**WHAT YOU WILL DO**
From the data below, repeat exactly the lines from the line with "line: (454, 760)" to the line with "circle: (846, 2045) -> (558, 1293), removed", both included.

**INFORMATION SUPPLIED**
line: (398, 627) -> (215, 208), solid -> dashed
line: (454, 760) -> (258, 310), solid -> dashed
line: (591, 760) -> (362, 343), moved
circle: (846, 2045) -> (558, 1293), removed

--

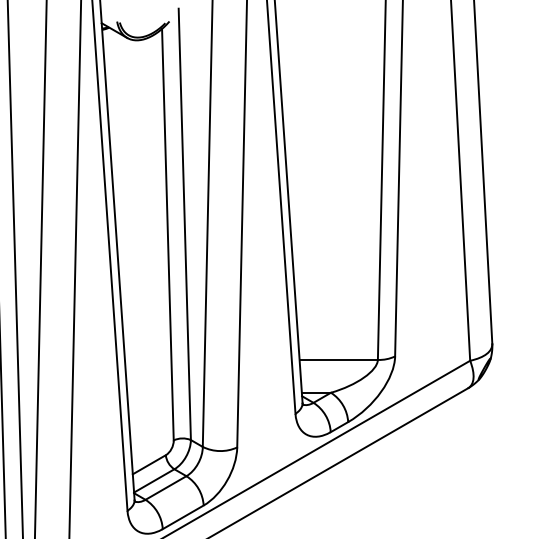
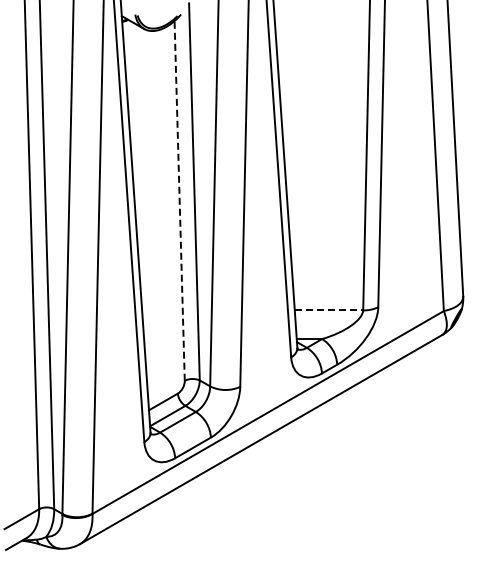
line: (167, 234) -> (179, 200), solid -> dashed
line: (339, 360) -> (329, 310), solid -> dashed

**SOLUTION BELOW**
line: (454, 760) -> (258, 310), solid -> dashed
line: (591, 760) -> (362, 343), moved
circle: (846, 2045) -> (558, 1293), removed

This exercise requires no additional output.